Throughout March, the cities around Kiev were relentlessly shelled by the advancing Russian forces. Civilians were killed. In the capital, air raid sirens howled endlessly. By the end of the month, about 80 apartment buildings had been damaged and about 100 civilians killed during the siege attempt, Klitschko said.

But the Russian troops never managed to capture the city – they withdrew in recent days after failures that defied the expectations of military experts and Western officials. Klitschko attributes to the successes of Ukrainians a sense of duty to defend their lifestyle.

Russian troops are “fighting for money,” he said. “Ukrainian soldiers are defending the future of our families, our women, our children and our families, the future of our country.”

One recent morning, Klitschko pulled up to a fire station in the northern part of Kiev. For once, his brother was not with him, but instead traveled to Germany to push for more humanitarian and military support from the country where both lived for years.

In boxing, the two have referred to their relationship as the “secret weapon” their opponents must face. In connection with the war, this has meant that people gather behind each other in the defense of the capital.
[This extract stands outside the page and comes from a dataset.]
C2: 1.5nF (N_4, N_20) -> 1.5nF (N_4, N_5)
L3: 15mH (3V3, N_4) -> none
“I am very happy that my brother is using his status and international contacts” to raise money for Ukraine, Klitschko said. “My brother supports me a lot.”
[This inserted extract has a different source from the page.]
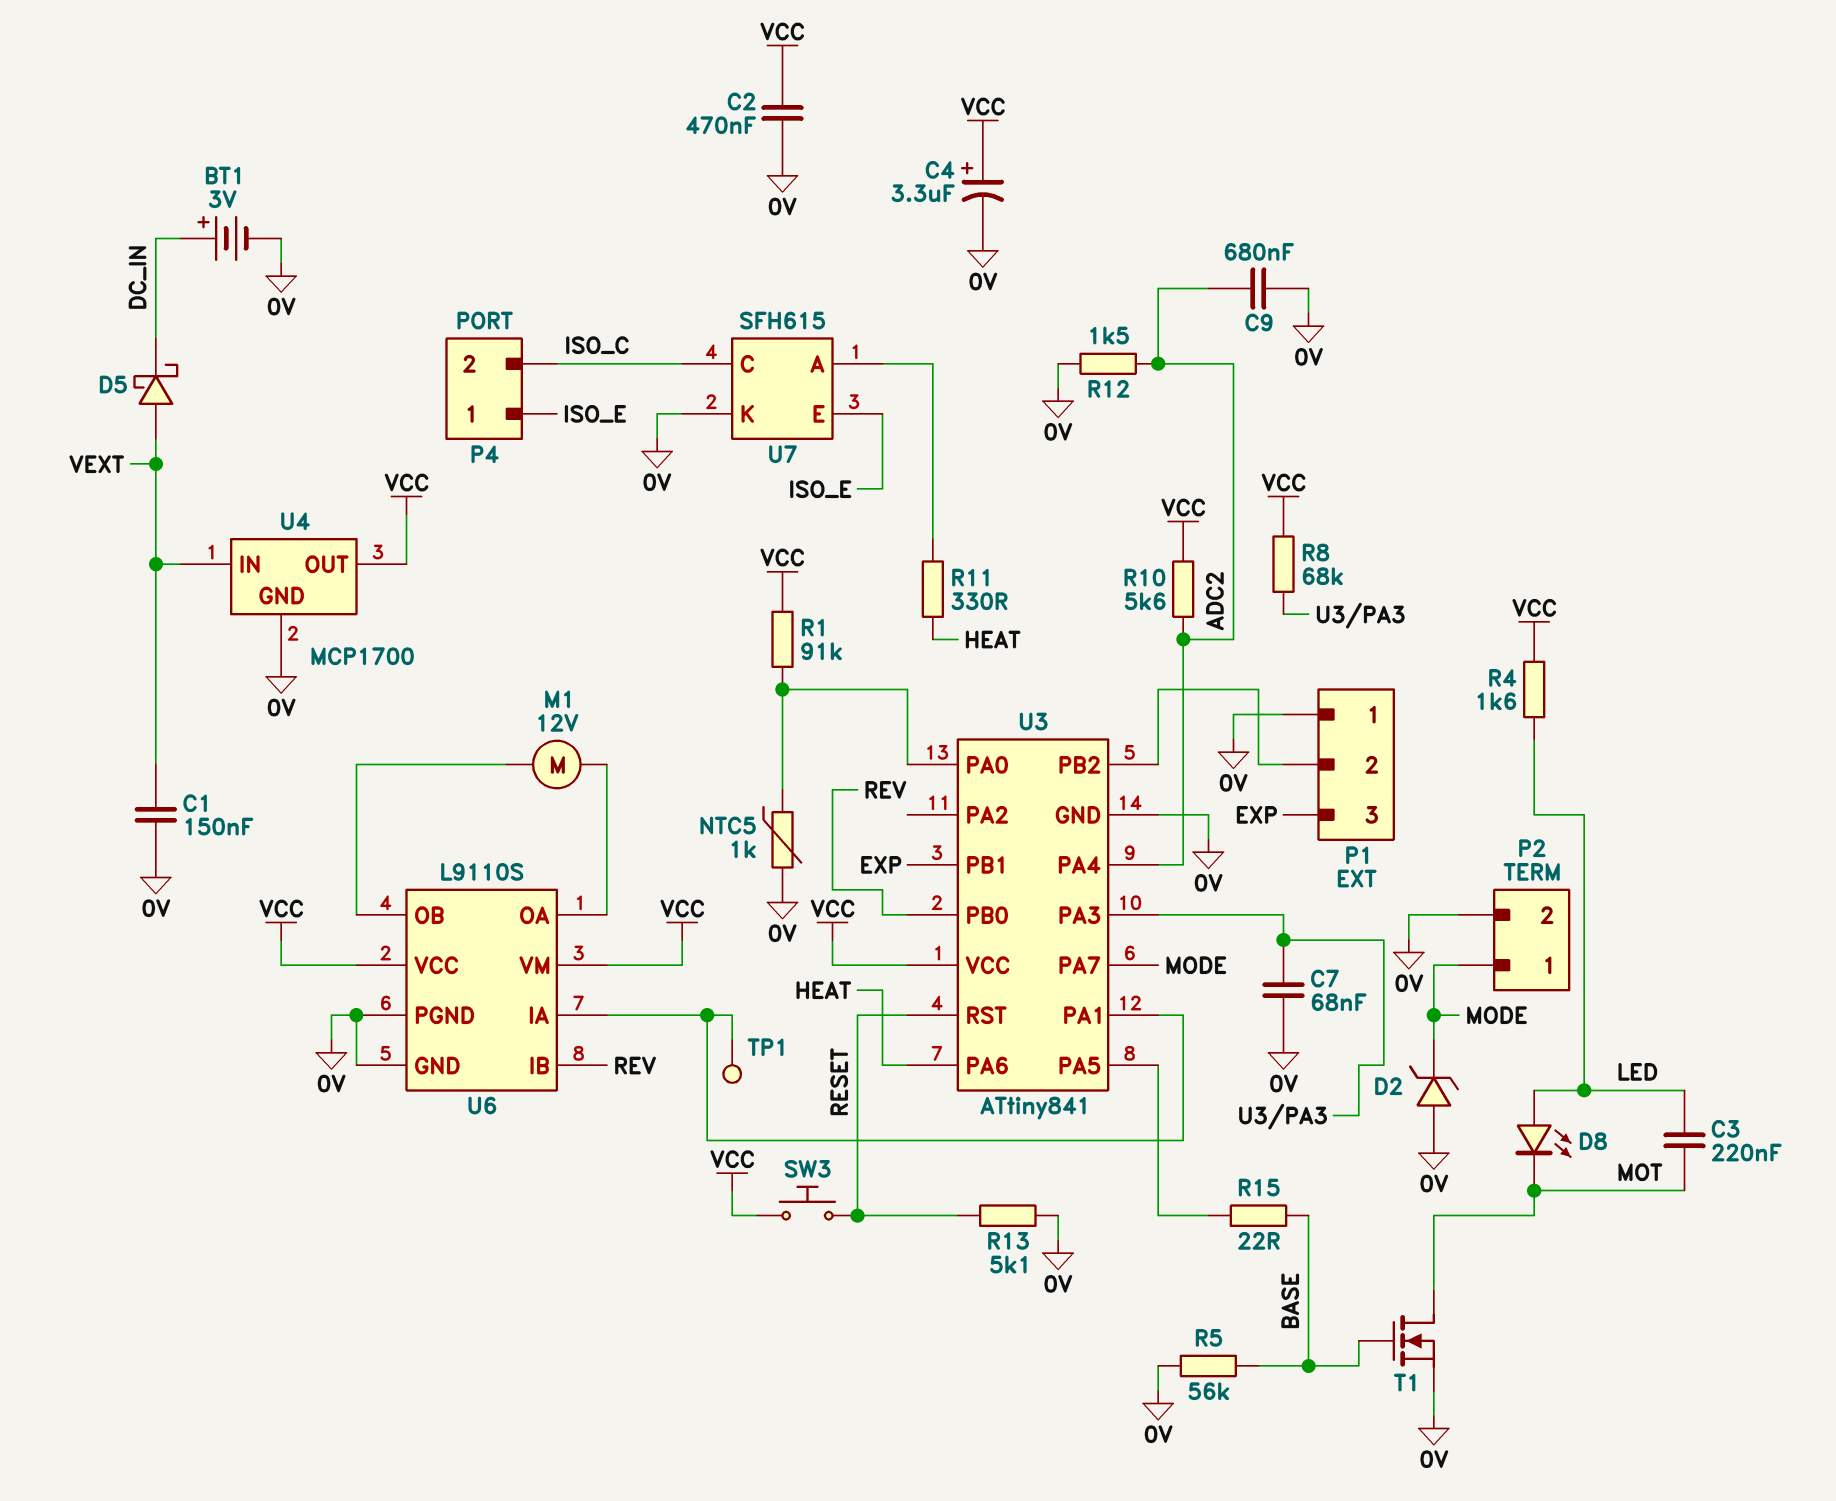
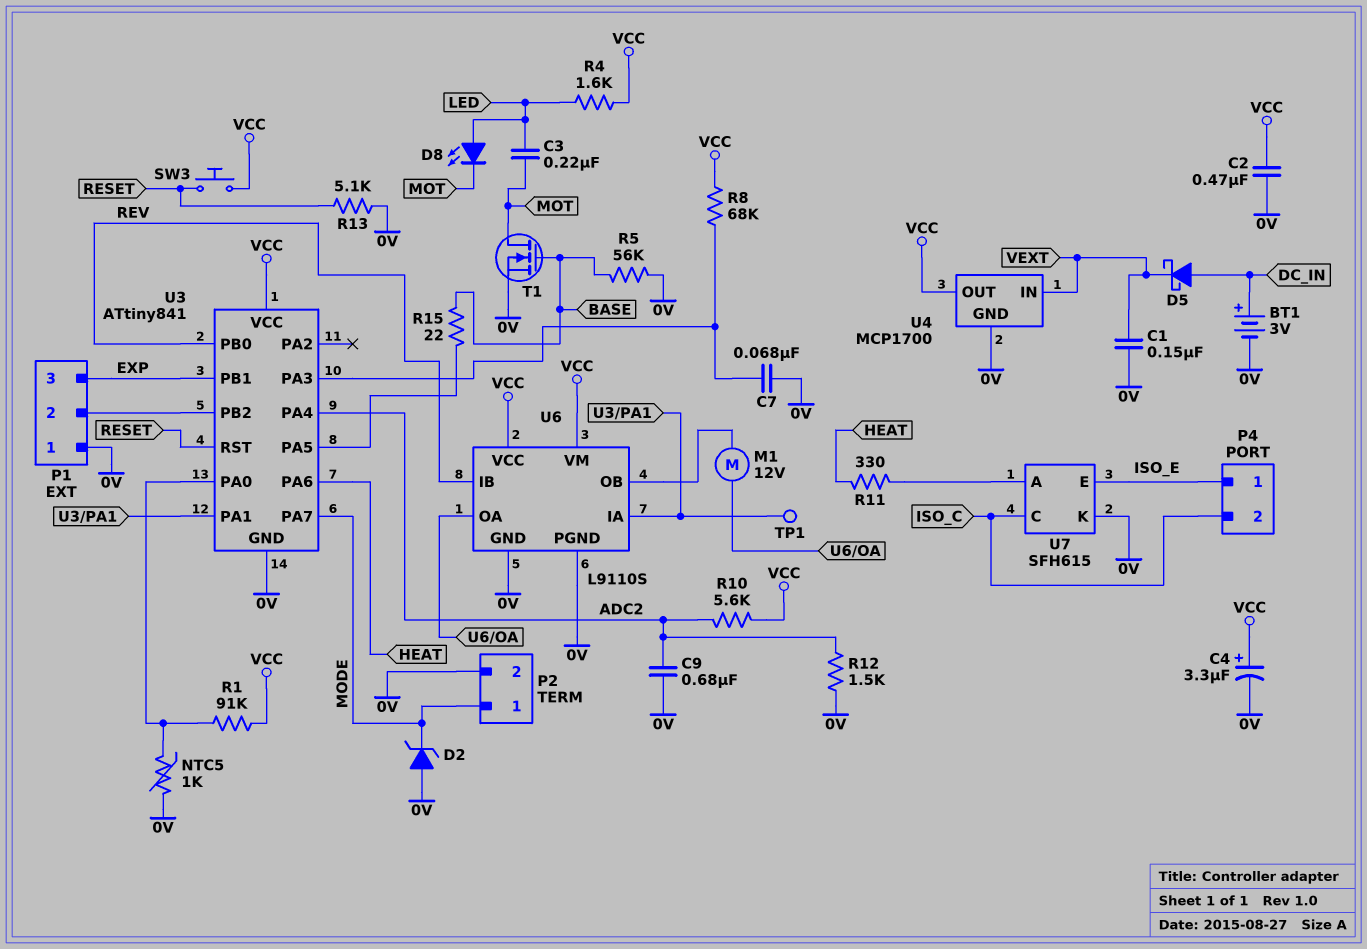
D5: schottky (A VEXT, K DC_IN) -> schottky (A DC_IN, K VEXT)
For some residents, the fraternal bond has also helped to improve the mayor’s image. “Before the war, I did not have a very good opinion of him,” said Andrii Schavinskyi, a 26-year-old software developer. “But that he stayed in Kiev, and the fact that his brother supports him, makes me feel good.”

Klitschko walked through the fire station, inspecting new equipment and greeting those responsible for putting out fires caused by Russian strikes.

The firefighters beamed as they shook the mayor’s hand and showed him the rooms where women wove the camouflage to cover checkpoints and civilians trained to learn first aid.

“When those in power come to people involved in fighting, it helps morale,” Sgt. Volodymyr Taran, who has spent two years as a firefighter. “It means they do not forget the people who save lives.”

Outside, Klitschko posed for pictures and threw his arms around the firefighters. Some Russian forces were still lingering on the outskirts of the city. In the background, the sound of outgoing artillery could be heard.

Serhii Korolchuk and Serhiy Morgunov in Kiev contributed to this report.